社内リソースや開発環境へのアクセス制限において、従来は「Basic認証」や「VPN」が多く採用されてきました。しかし、現代のサイバー脅威や働き方の多様化に伴い、パスワード管理の脆弱性や運用の煩雑さ、ネットワークパフォーマンスの低下といった課題が顕在化しています。
これらの課題を解決し、「ゼロトラスト(何も信頼しない)」の概念に基づく高度なセキュリティを実現するのが「Cloudflare Access」です。本記事では、Cloudflare Accessの主要機能と、従来の方式と比較した際の優位性について解説いたします。
1.Cloudflare Accessの機能概要
Cloudflare Access(Cloudflare Zero Trustの一部)は、アプリケーションの前面で認証を代行するクラウド型ソリューションです。ユーザーがリソースにアクセスを試みた際、Cloudflareのネットワークが「本人確認」と「デバイスの安全性」を検証し、認可された通信のみをオリジンサーバーへ転送します。
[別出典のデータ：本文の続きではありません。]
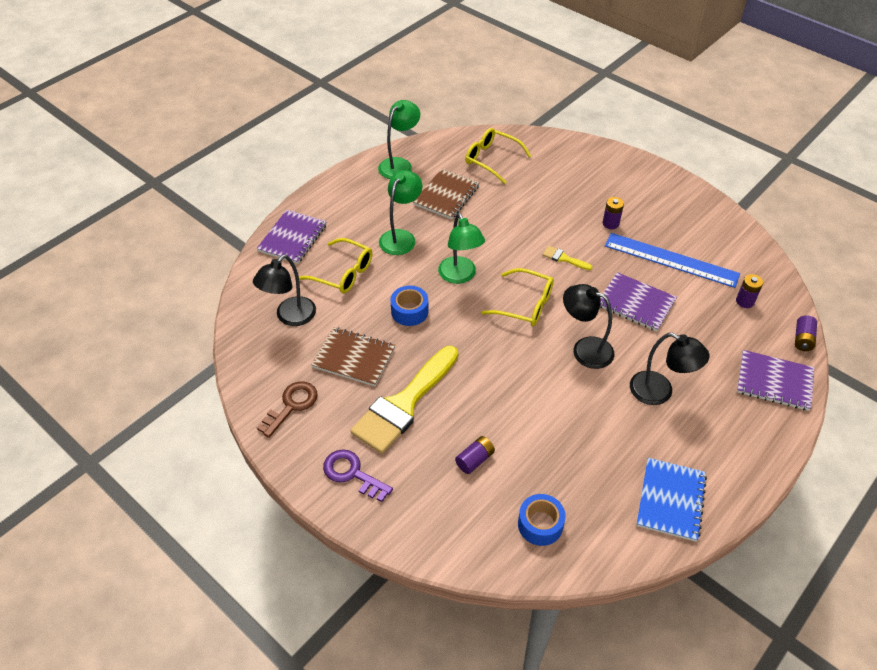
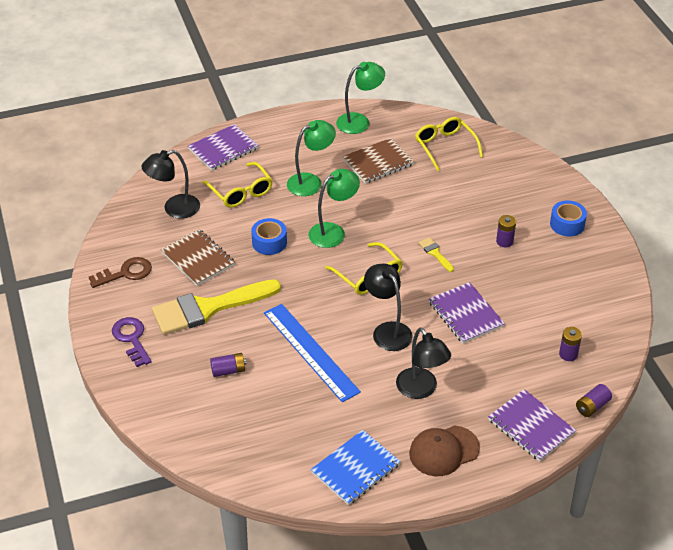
camera: 30 degrees right, 5 degrees down
(460, 276) = (333, 232): green lamp -> green lamp turned 135 degrees counterclockwise
(540, 524) = (239, 436): blue tape -> blue tape (567, 224)
(671, 260) = (532, 293): blue ruler -> blue ruler (310, 351)
(727, 442) = (444, 451): none -> brown cap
VPNレスでのリモートアクセス: ブラウザベースで動作するため、VPNクライアントの導入や管理が不要です。
IDプロバイダー(IdP)との連携: 既存の認証基盤をそのまま利用でき、ログインプロセスを簡略化します。
既存インフラへの後付けが可能: サーバー構成を変更せず、短期間でセキュアなゲートウェイを構築できます。
2.Basic認証に対する技術的・運用の優位性
多くのWebサイトで利用されるBasic認証と比較すると、Cloudflare Accessは以下の点で圧倒的な優位性を有しています。
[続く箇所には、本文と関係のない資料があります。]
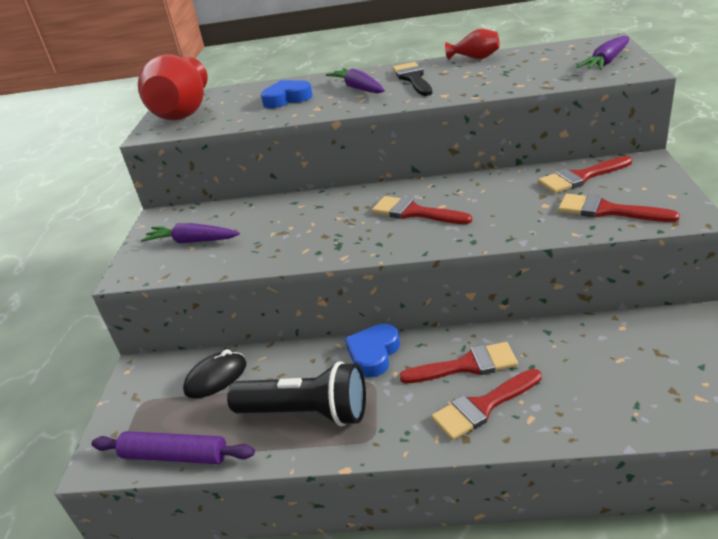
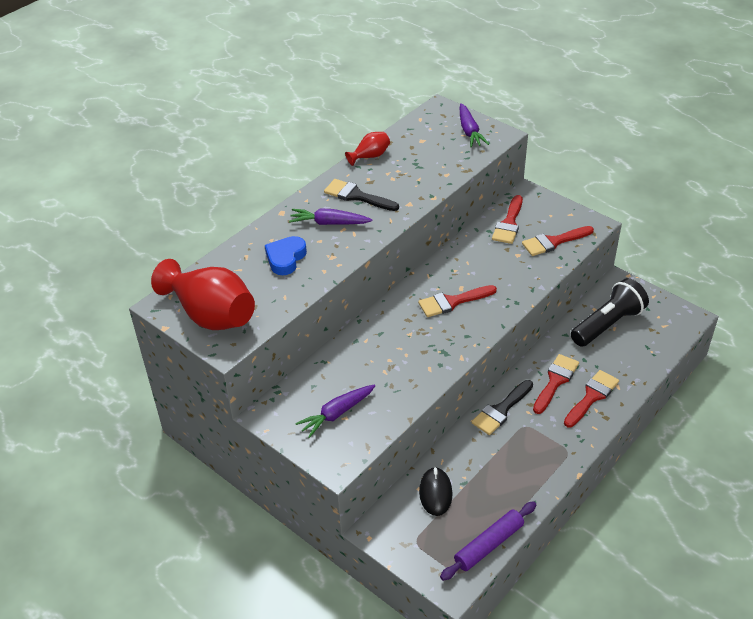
camera: 55 degrees left, 10 degrees up
(306, 413) = (518, 467): black flashlight -> black flashlight (607, 324)
(374, 354) = (501, 410): blue heart -> black brush
(482, 407) = (592, 396): red brush -> red brush turned 150 degrees counterclockwise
| 比較項目 | Basic認証 | Cloudflare Access |
|---|---|---|
| 認証基盤 | 個別のID/パスワード | Google Workspace, Microsoft Entra ID 等 |
| セキュリティ | 脆弱(漏洩リスク大) | 多要素認証(MFA)に対応 |
| ガバナンス | 一元管理が困難 | 入退社に伴う権限変更を即時反映可能 |
| 利便性 | 都度の入力が必要 | シングルサインオン(SSO)による快適な操作 |
① 既存のIDプロバイダーとの連携による利便性向上
Basic認証の大きな課題は、サービスごとに個別のパスワードを発行・管理しなければならない点にあります。これに対し、Cloudflare Accessは貴社ですでに導入されているGoogle WorkspaceやMicrosoft Entra ID(Azure AD)等の認証基盤をそのまま利用することが可能です。
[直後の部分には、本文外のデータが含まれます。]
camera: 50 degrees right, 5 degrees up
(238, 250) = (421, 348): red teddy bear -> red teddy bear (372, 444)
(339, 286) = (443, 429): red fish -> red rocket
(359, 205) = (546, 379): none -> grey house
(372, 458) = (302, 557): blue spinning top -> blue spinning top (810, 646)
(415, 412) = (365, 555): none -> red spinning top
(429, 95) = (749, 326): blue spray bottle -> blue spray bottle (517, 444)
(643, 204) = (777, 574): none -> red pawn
ユーザーは使い慣れたビジネスアカウントを選択するだけでログインでき、管理者側も「退職者のアカウントをIDプロバイダー側で停止するだけで、すべてのアクセス権を即時失効させる」といった高度な統制が可能になります。
② サーバー露出リスクの低減
Cloudflareのネットワークを介して認証を行うことで、Webサーバーをインターネット上に直接公開(ポート開放)する必要がなくなります。これにより、認証前の不正なアクセス試行やDDoS攻撃をネットワークの入り口で遮断でき、サーバーそのものの存在を外部から隠蔽する「ダークネット」化も実現可能です。
③ 詳細な監査ログの自動取得
Basic認証では困難だった「誰が・いつ・どのリソースにアクセスしたか」というログが、Cloudflare側で自動的に記録されます。万が一のセキュリティインシデント発生時の追跡はもちろん、社内のコンプライアンス遵守状況の可視化にも大きく貢献します。

3. 企業の課題解決に寄与する主な活用事例
Cloudflare Accessは、特に以下のようなニーズを持つ方に選ばれています。
開発・ステージング環境の厳格な保護: パスワードの使い回しを防ぎ、関係者のみに確実にアクセスを限定します。
社内システムのSaaS化(セキュア公開): VPNの帯域不足や接続不安定を解消し、業務効率を改善します。
外部パートナーへの一時的な権限付与: 期間や条件を限定して、安全に内部リソースを公開できます。
4. まとめ:管理の手間を減らして、安全を手に入れる
Basic認証やVPNによる「境界型」の防御には限界があり、管理負荷の増大やセキュリティリスクを招く要因となっています。Cloudflare Accessを導入することで、管理者には強力な統制を、ユーザーにはストレスのないアクセス環境を、低コストで提供することが可能になります。
Cloudflare Accessを導入することで、管理者には強力な統制を、ユーザーにはストレスのないアクセス環境を提供することが可能になります。無料プランの範囲内(最大50ユーザーまで)であっても、詳細なアクセス状況の確認・管理が行えるため、コストパフォーマンスを重視しながら次世代のセキュリティ基盤へとスムーズに移行できます。
次世代のセキュリティ基盤への移行は、企業のデジタルトランスフォーメーション(DX)を加速させる重要な一歩となります。